Umiat has no permanent residents, being a camp and fuel stop for aircraft and helicopters operating in the area. The camp is run by a locally owned company that provides oilfield services in the area, their crew consists in the summer of approximately 10 people who work on a two weeks on two weeks off schedule. At any given time, there are between 20 and 30 people lodged and fed there.

The camp operates from the middle of May to the middle of September. The camp has access to the internet, news and entertainment by satellite.
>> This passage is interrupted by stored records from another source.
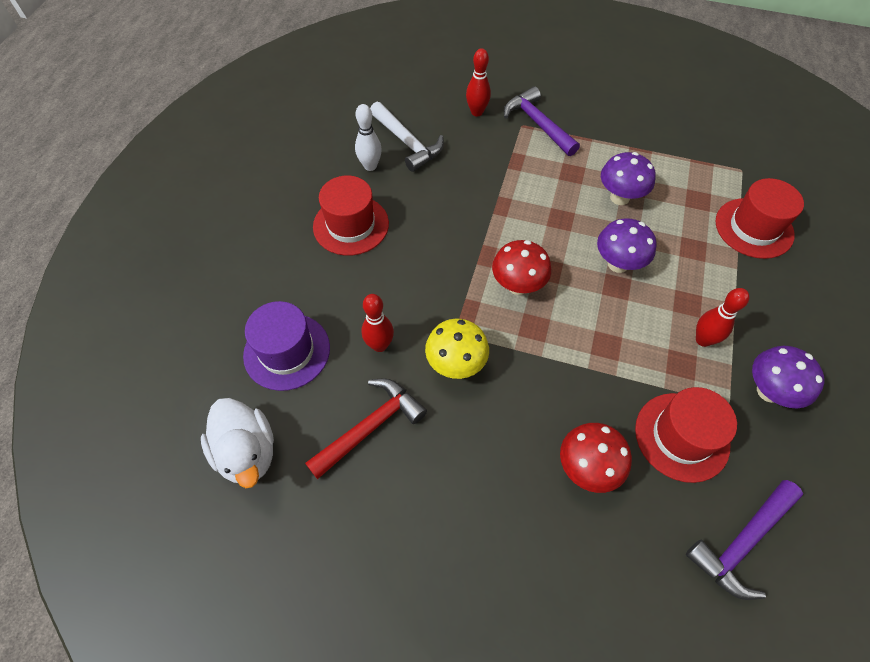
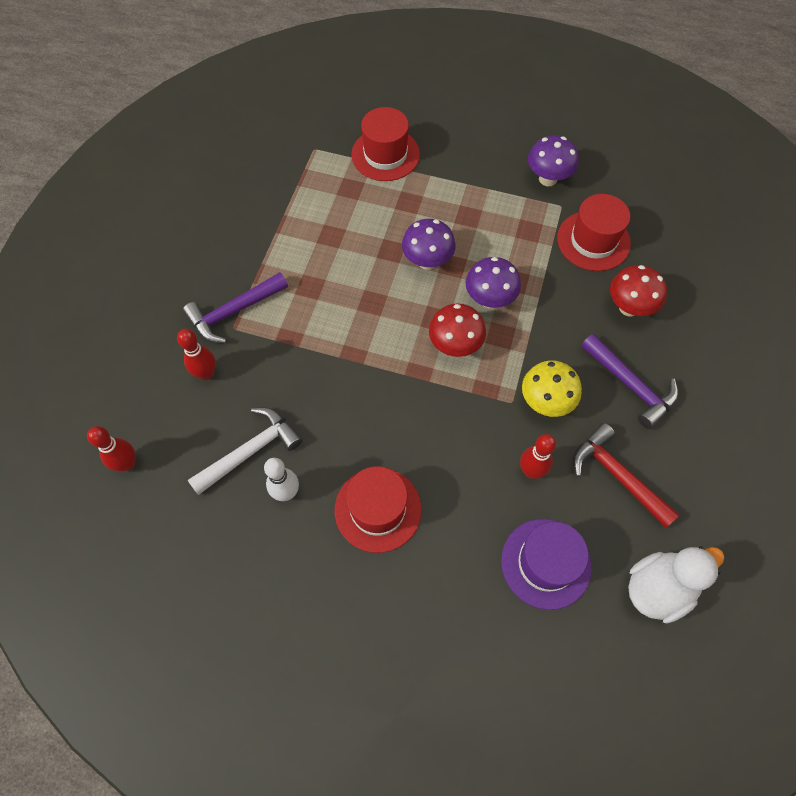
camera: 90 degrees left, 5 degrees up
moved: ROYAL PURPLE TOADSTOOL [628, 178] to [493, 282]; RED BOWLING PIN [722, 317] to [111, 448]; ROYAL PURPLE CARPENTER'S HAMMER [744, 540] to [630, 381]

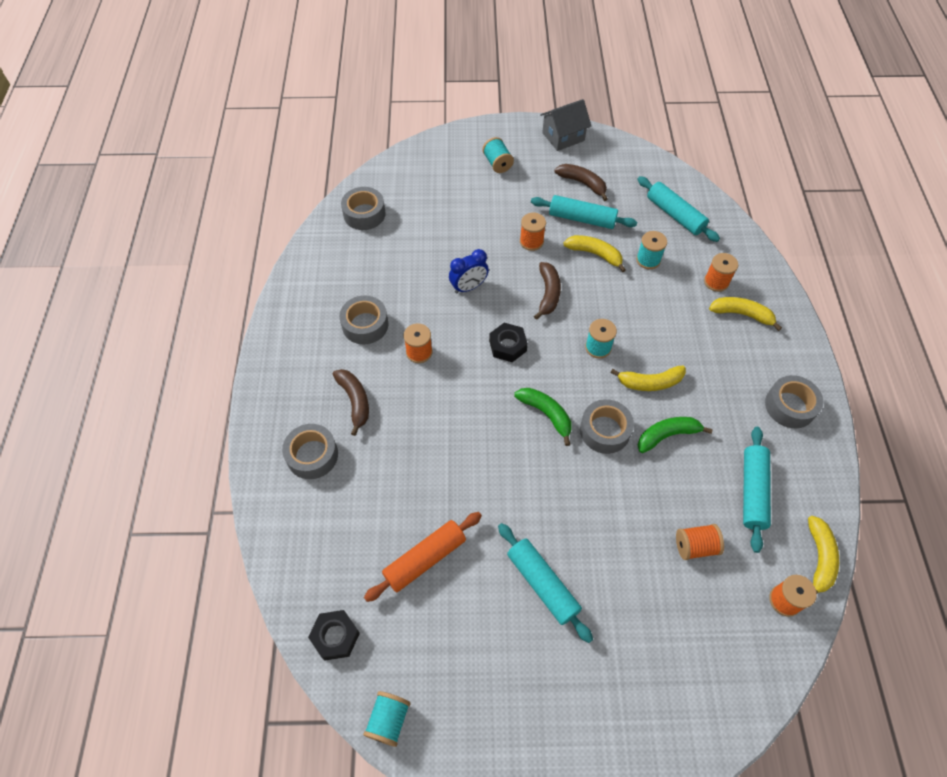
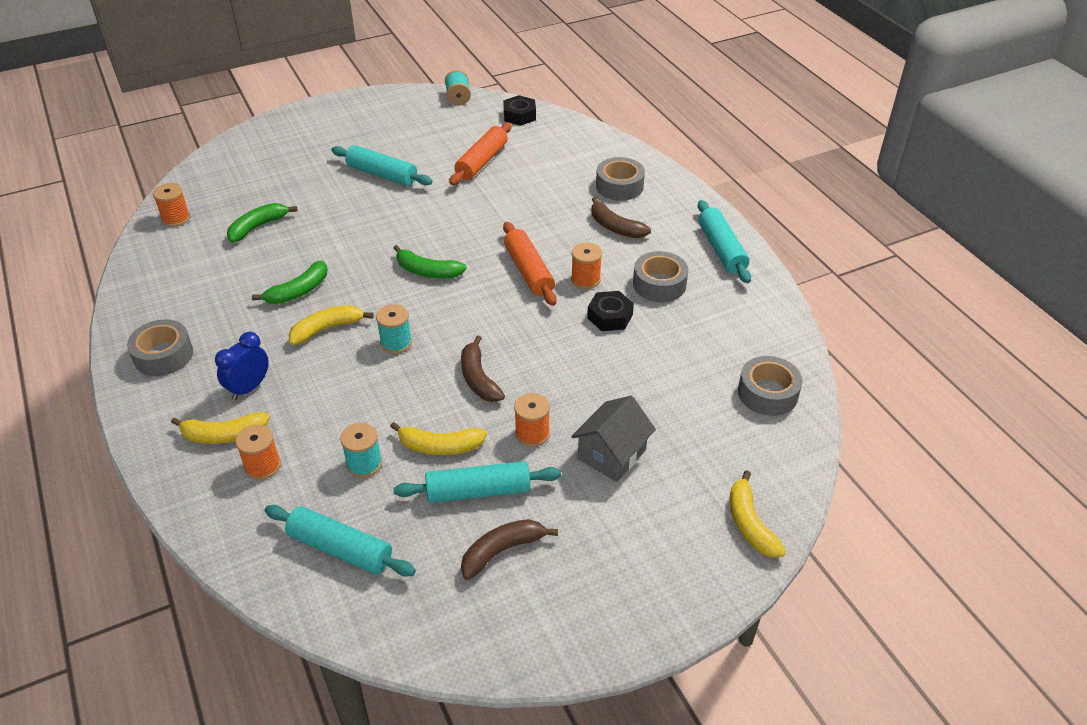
camera: 155 degrees right, 15 degrees down
removed: TURQUOISE REEL OF THREAD [498, 155]; GREY TAPE [607, 426]
added: BRIGHT ORANGE ROLLING PIN [530, 264]
moved: GREY COTTAGE [565, 125] to [613, 439]; COBALT ALARM CLOCK [469, 271] to [242, 366]; JET-BLACK HEXAGON NUT [508, 342] to [610, 311]; TURQUOISE ROLLING PIN [757, 490] to [724, 241]; YELLOW TOY BANANA [823, 555] to [758, 514]
replaced: BRIGHT ORANGE REEL OF THREAD [700, 542] to EMERALD TOY BANANA [262, 223]
turned: DARK BROWN TOY BANANA [581, 182] = [509, 549] 135 degrees clockwise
Accommodations are "ATCO" units that are permanently placed; a cafeteria style kitchen is in one of the units.

==Climate==
Umiat has a subarctic climate (Köppen: Dsc), with long, severely cold winters and short summers with warm days but cool nights (despite the midnight sun.) January is the coldest month, and average temperatures remain below 0 F until mid-April. Severe cold can persist well into spring; on April 5, 1995, the temperature fell to −50 F. Precipitation is irregular and snow has occurred in every month but July. Yearly low temperatures run even colder than Utqiaġvik, Alaska on average. Umiat is the weather station with the lowest average annual temperature in the United States.
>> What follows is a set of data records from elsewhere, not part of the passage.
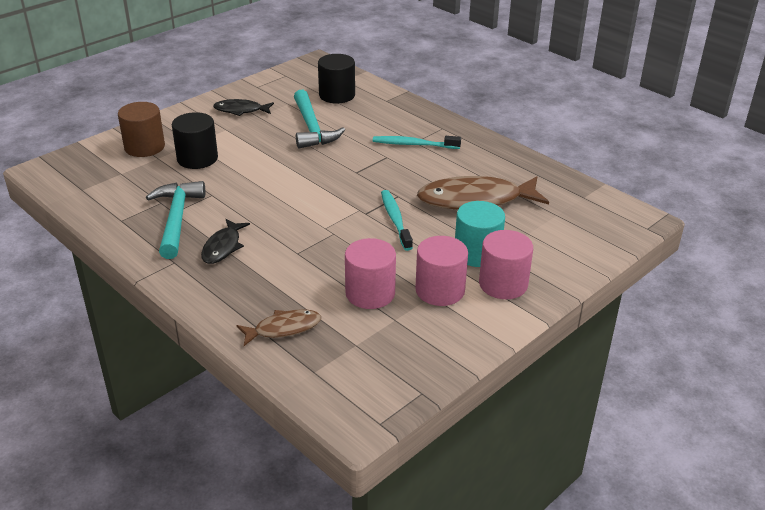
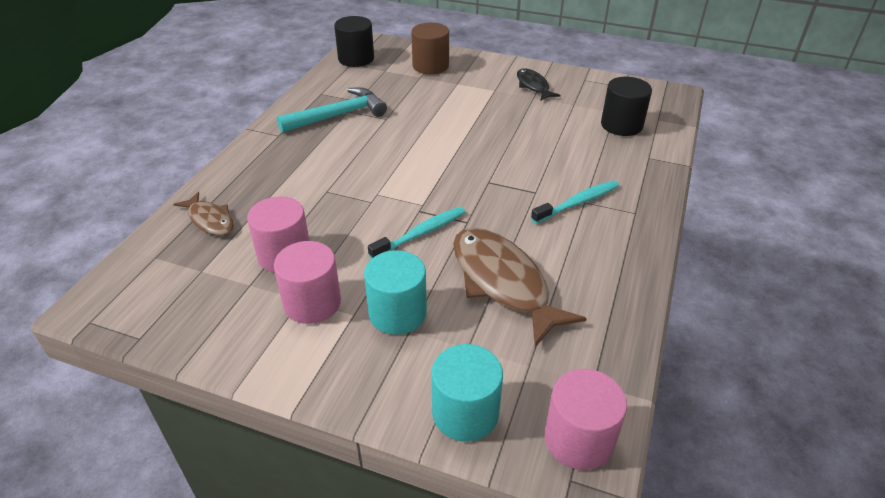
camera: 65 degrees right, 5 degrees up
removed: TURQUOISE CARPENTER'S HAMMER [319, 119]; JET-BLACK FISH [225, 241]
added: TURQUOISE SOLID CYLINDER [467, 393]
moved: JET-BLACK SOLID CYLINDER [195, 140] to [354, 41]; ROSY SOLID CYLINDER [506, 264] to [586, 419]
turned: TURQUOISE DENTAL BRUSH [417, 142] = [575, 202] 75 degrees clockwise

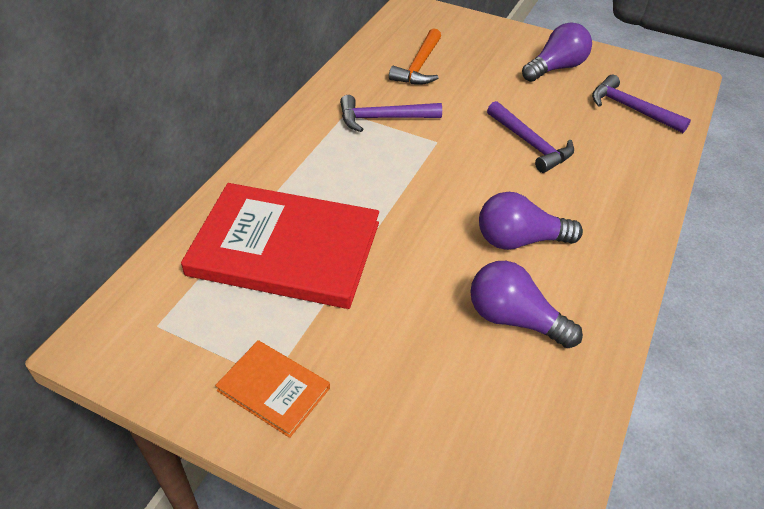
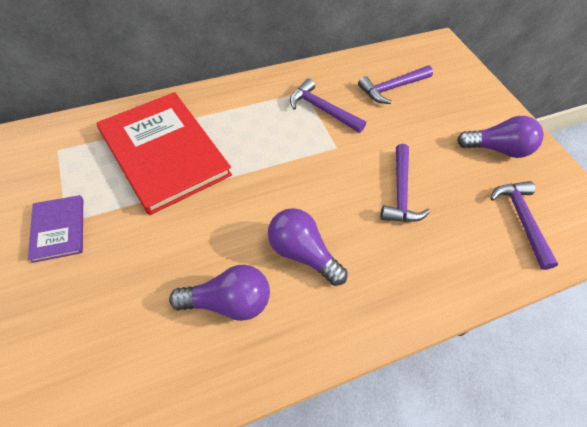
camera: 40 degrees right, 10 degrees up
recoloured: BRIGHT ORANGE CARPENTER'S HAMMER [415, 56] to ROYAL PURPLE CARPENTER'S HAMMER [395, 85]; BRIGHT ORANGE HARDCOVER [272, 389] to ROYAL PURPLE HARDCOVER [55, 229]
turned: ROYAL PURPLE LIGHTBULB [526, 304] = [219, 293] 105 degrees clockwise

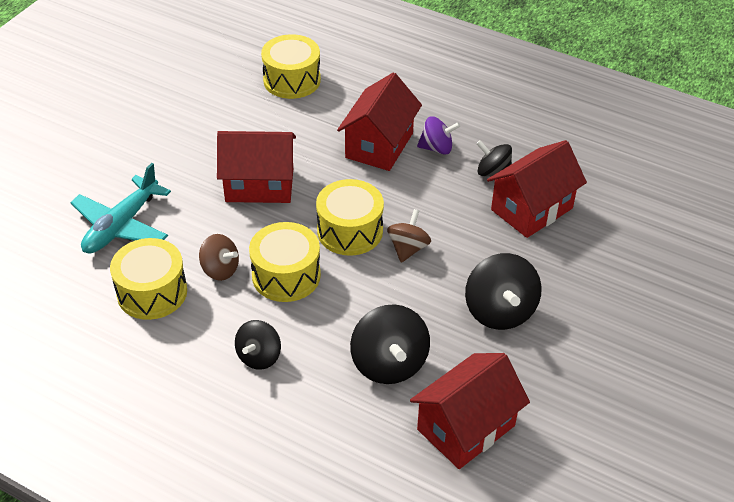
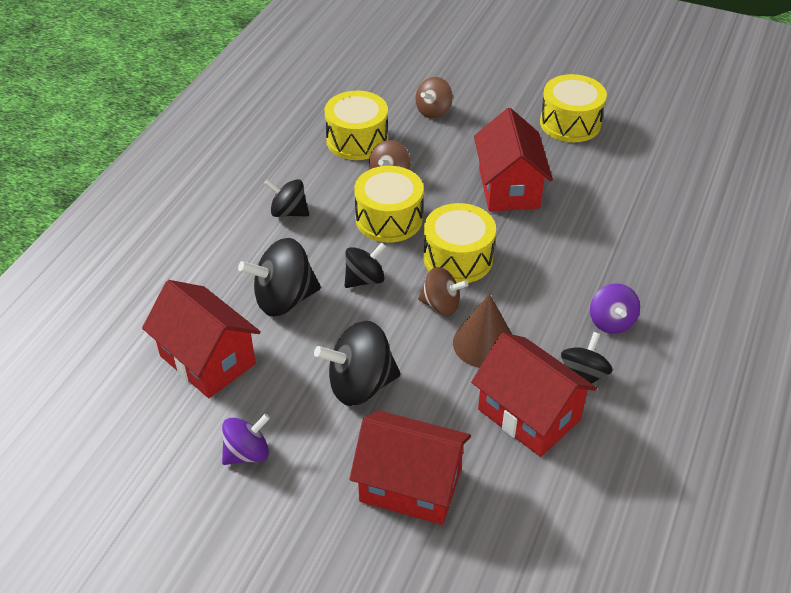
camera: 85 degrees right, 0 degrees up
added: JET-BLACK WHIRLIGIG [365, 265]; DARK BROWN SOLID CONE [482, 331]; ROYAL PURPLE WHIRLIGIG [246, 439]
moved: YELLOW SNARE DRUM [291, 66] to [573, 108]; RED COTTAGE [379, 122] to [410, 467]
replaced: TURQUOISE PLANE [120, 208] to DARK BROWN WHIRLIGIG [434, 98]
Climate data for Umiat, Alaska (1981–2010 normals, extremes 1945–present)
| Month | Jan | Feb | Mar | Apr | May | Jun | Jul | Aug | Sep | Oct | Nov | Dec | Year |
| Record high °F (°C) | 41 (5) | 37 (3) | 40 (4) | 51 (11) | 79 (26) | 88 (31) | 92 (33) | 90 (32) | 75 (24) | 52 (11) | 43 (6) | 37 (3) | 92 (33) |
| Mean maximum °F (°C) | 18.8 (−7.3) | 20.6 (−6.3) | 23.8 (−4.6) | 36.8 (2.7) | 57.6 (14.2) | 80.2 (26.8) | 82.0 (27.8) | 77.0 (25.0) | 61.9 (16.6) | 38.9 (3.8) | 20.4 (−6.4) | 20.4 (−6.4) | 83.5 (28.6) |
| Mean daily maximum °F (°C) | −11.9 (−24.4) | −10.7 (−23.7) | −4.8 (−20.4) | 14.5 (−9.7) | 36.2 (2.3) | 61.4 (16.3) | 68.3 (20.2) | 59.5 (15.3) | 43.6 (6.4) | 19.7 (−6.8) | −0.8 (−18.2) | −6.9 (−21.6) | 22.3 (−5.4) |
| Daily mean °F (°C) | −21.3 (−29.6) | −20.2 (−29.0) | −16.9 (−27.2) | 2.4 (−16.4) | 26.5 (−3.1) | 49.2 (9.6) | 55.0 (12.8) | 47.9 (8.8) | 35.0 (1.7) | 11.5 (−11.4) | −8.5 (−22.5) | −16.5 (−26.9) | 12.0 (−11.1) |
| Mean daily minimum °F (°C) | −30.7 (−34.8) | −29.8 (−34.3) | −29.0 (−33.9) | −9.7 (−23.2) | 16.8 (−8.4) | 37.0 (2.8) | 41.8 (5.4) | 36.2 (2.3) | 26.3 (−3.2) | 3.3 (−15.9) | −16.2 (−26.8) | −26.2 (−32.3) | 1.6 (−16.9) |
| Mean minimum °F (°C) | −52.5 (−46.9) | −54.6 (−48.1) | −50.2 (−45.7) | −36.0 (−37.8) | −7.5 (−21.9) | 24.7 (−4.1) | 30.8 (−0.7) | 22.6 (−5.2) | 11.9 (−11.2) | −23.3 (−30.7) | −42.5 (−41.4) | −50.9 (−46.1) | −58.3 (−50.2) |
| Record low °F (°C) | −62 (−52) | −66 (−54) | −63 (−53) | −50 (−46) | −22 (−30) | 9 (−13) | 24 (−4) | 5 (−15) | −6 (−21) | −38 (−39) | −56 (−49) | −58 (−50) | −66 (−54) |
| Average precipitation inches (mm) | 0.38 (9.7) | 0.19 (4.8) | 0.24 (6.1) | 0.24 (6.1) | 0.05 (1.3) | 0.33 (8.4) | 0.76 (19) | 0.95 (24) | 0.31 (7.9) | 0.56 (14) | 0.39 (9.9) | 0.41 (10) | 4.81 (122) |
| Average snowfall inches (cm) | 4.5 (11) | 2.4 (6.1) | 2.3 (5.8) | 1.9 (4.8) | 1.2 (3.0) | 0.2 (0.51) | 0.0 (0.0) | 0.2 (0.51) | 2.6 (6.6) | 8.5 (22) | 5.2 (13) | 4.2 (11) | 33.2 (84) |
| Average precipitation days (≥ 0.01 inch) | 3.7 | 2.2 | 1.7 | 2.0 | 0.8 | 2.4 | 3.3 | 5.2 | 3.5 | 6.3 | 4.6 | 4.1 | 39.8 |
Source 1: NOAA
Source 2: XMACIS2 (mean maxima/minima 1981–2010), WRCC (snowfall)

== Transportation ==
Umiat Airport is a state owned, public use airport located in Umiat.